The narcotic headiness of the flower really conjures up images of heated skin and seduction. If this version of Phul-Nana is anything close to the original one from 1891, then the only women who would have worn the perfume would be those whose clothes were ripped off their large, heaving, pillowy bosoms in a dark corner during a surreptitious rendezvous. I simply can’t imagine some prim, highly repressed, ferociously proper Victorian matron, or a sheltered, virginal debutante wearing this scent. For me, the neroli is simply too bawdy and blowsy, too full-blown with improper lushness and exotic, spicy Orientalism, to make Phul-Nana a “respectable” scent by the standards of 1891, a full 122 years ago.

My perceptions of the scent, however, are apparently not shared by Julian Fellowes, the creator of Downton Abbey.

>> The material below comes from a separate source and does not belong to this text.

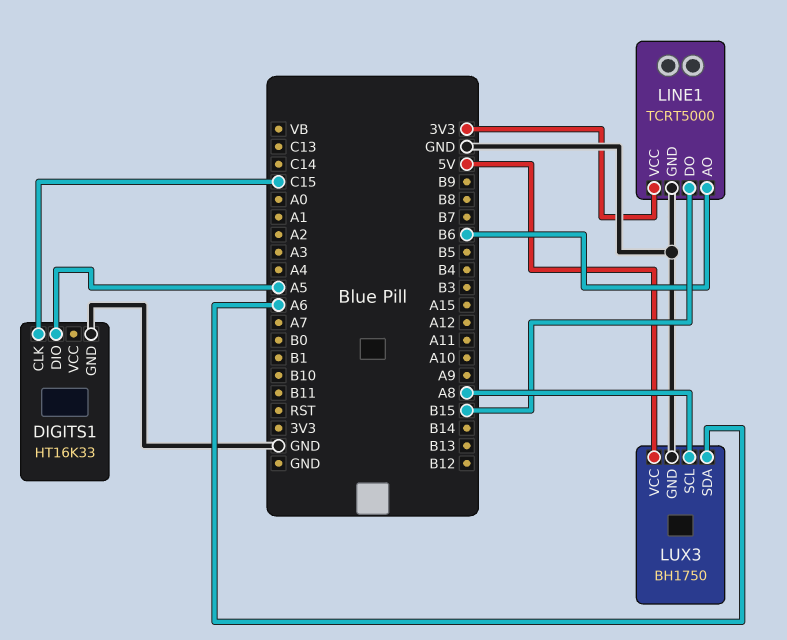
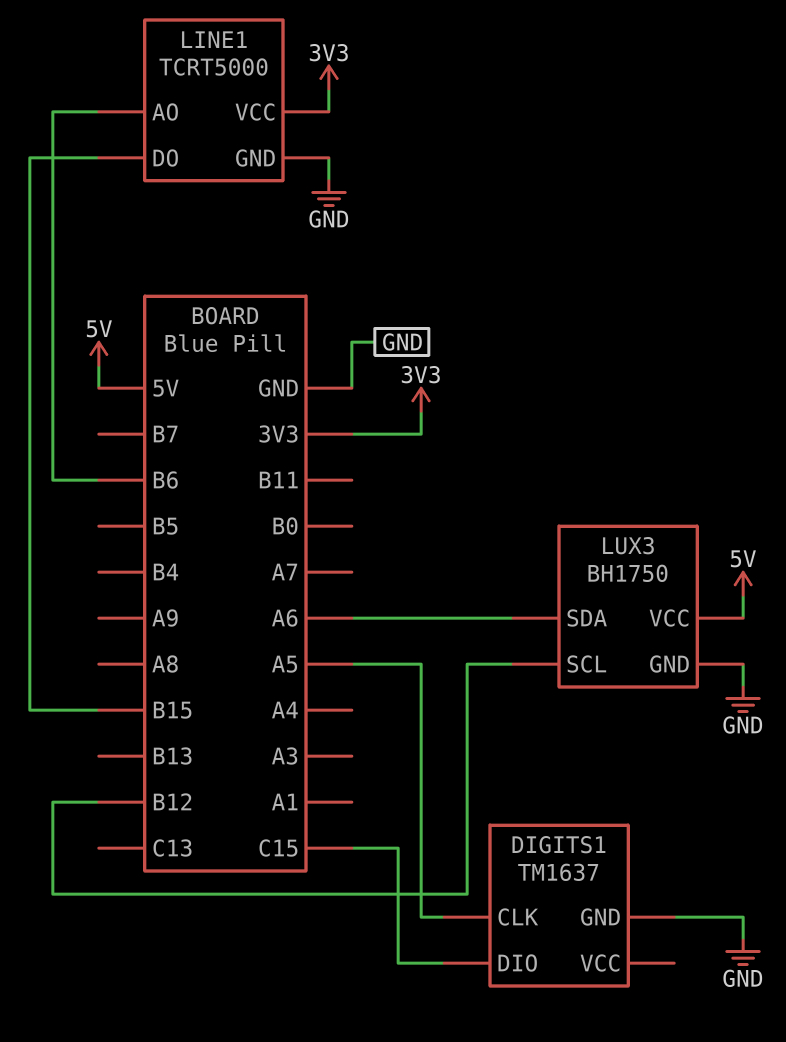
DIGITS1: HT16K33 -> TM1637
DIGITS1 pin CLK: C15 -> A5
DIGITS1 pin DIO: A5 -> C15
LUX3 pin SCL: A8 -> B12

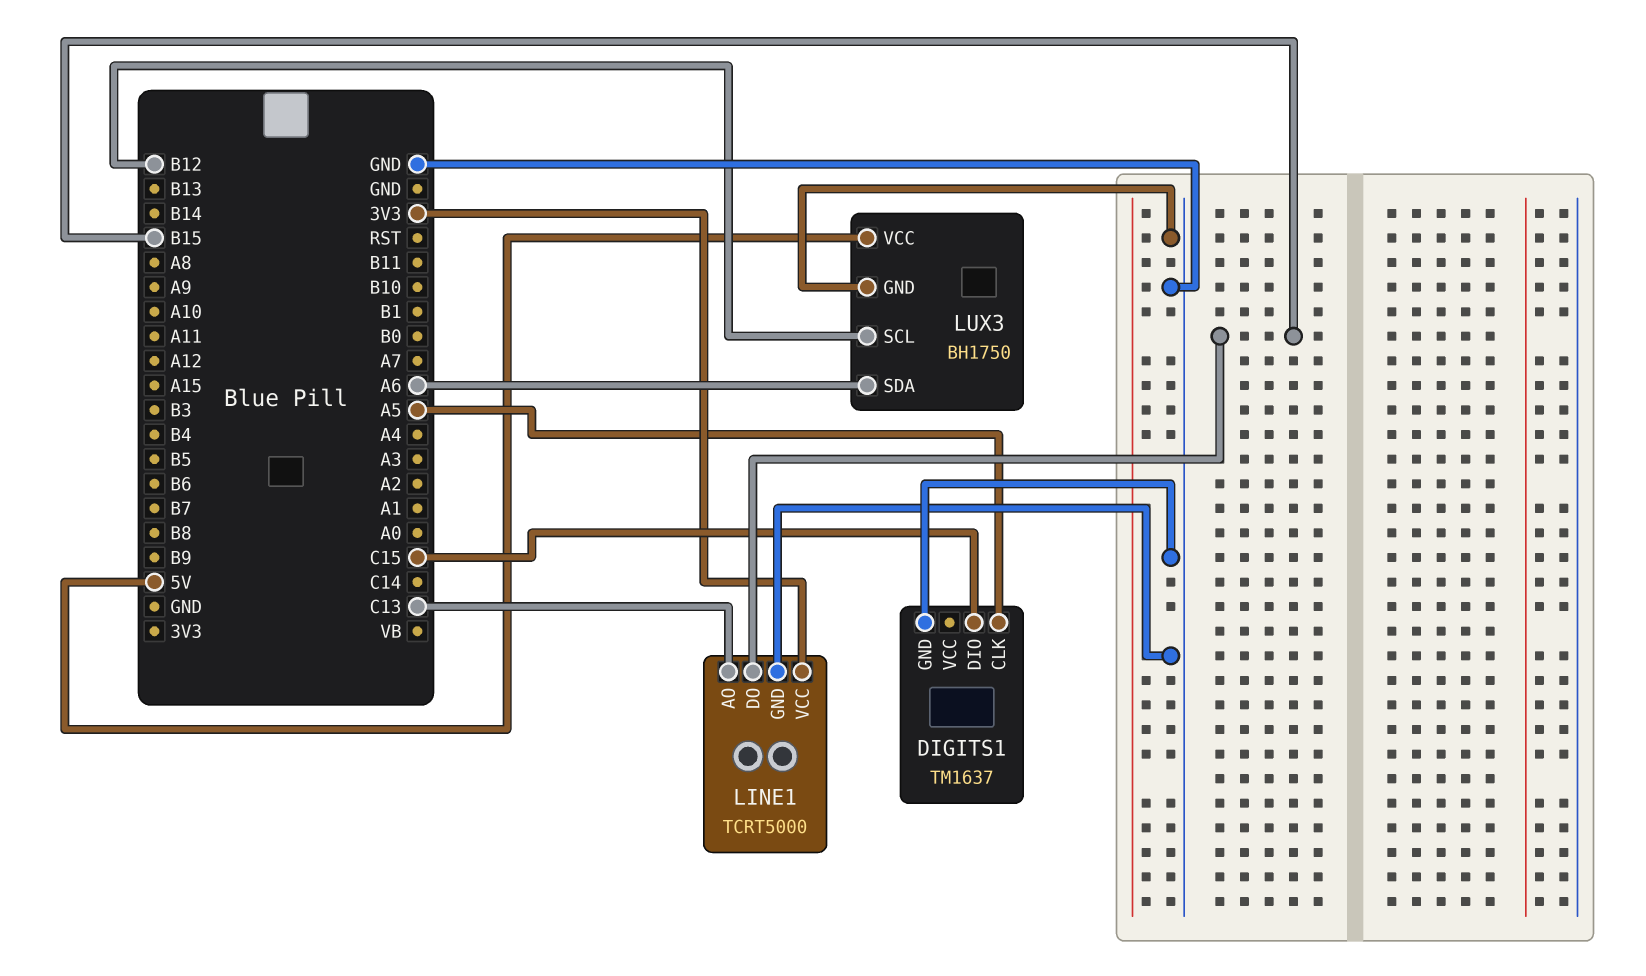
LINE1 pin AO: B6 -> C13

According to the article in the Telegraph newspaper about Grossmith’s revised fortunes, Downton Abbey’s Lady Edith bought a bottle of Phul-Nana for Lady Violet, the infinitely proper, regal Dowager Countess played by Dame Maggie Smith. All I can say is that Julian Fellowes knows his history, but he doesn’t know his perfume. I can’t imagine the Dowager Countess ever wearing Phul-Nana. Frankly, she’d be appalled by its overt sensuality and spicy ripeness.

Source: Stock photos.

Source: Stock photos.

Around the 3.5 hour mark, Phul-Nana starts its drydown which remains for many more hours to come. The geranium is just a faded whisper as the fragrance turns more ambered. Phul-Nana drops in sillage, as well, hovering now just above the skin. By the end of the fourth hour, a slight hint of vanilla makes its debut, but it never has a serious impact upon the fragrance. Soon, Phul-Nana is merely a blurry, warm swirl of neroli orange blossoms with balsamic, sweet, ambered Siam benzoin that has a slight hint of smokiness. In its final moments, Phul-Nana is a sheer, muted veil of warm amber. All in all, Phul-Nana lasted over 9.75 hours on my skin, with about 3.5 good smears. I suspect its longevity might exceed that amount if a large amount of the fragrance were sprayed on, instead of the dabbing method that I used.

There aren’t a ton of detailed reviews for Phul-Nana out there. Now Smell This assessed all three Grossmith releases, with Angela writing more about Phul-Nana’s feel than its scent. Part of that reason is that the fragrance seems to have manifested itself as a simple blur on her skin:

To me it smells like an earthy, ambery fougère. Most of the rest of the notes are lost on me. It’s fresh and heavy at the same time. Although Grossmith lists it as a feminine fragrance, men could wear it easily. […]

These perfumes smell old fashioned: dense and contracted, rather than expansive and bright. They smell expensive, but almost as if someone were playing with rare essential oils rather than with the magic chemicals perfumers use now.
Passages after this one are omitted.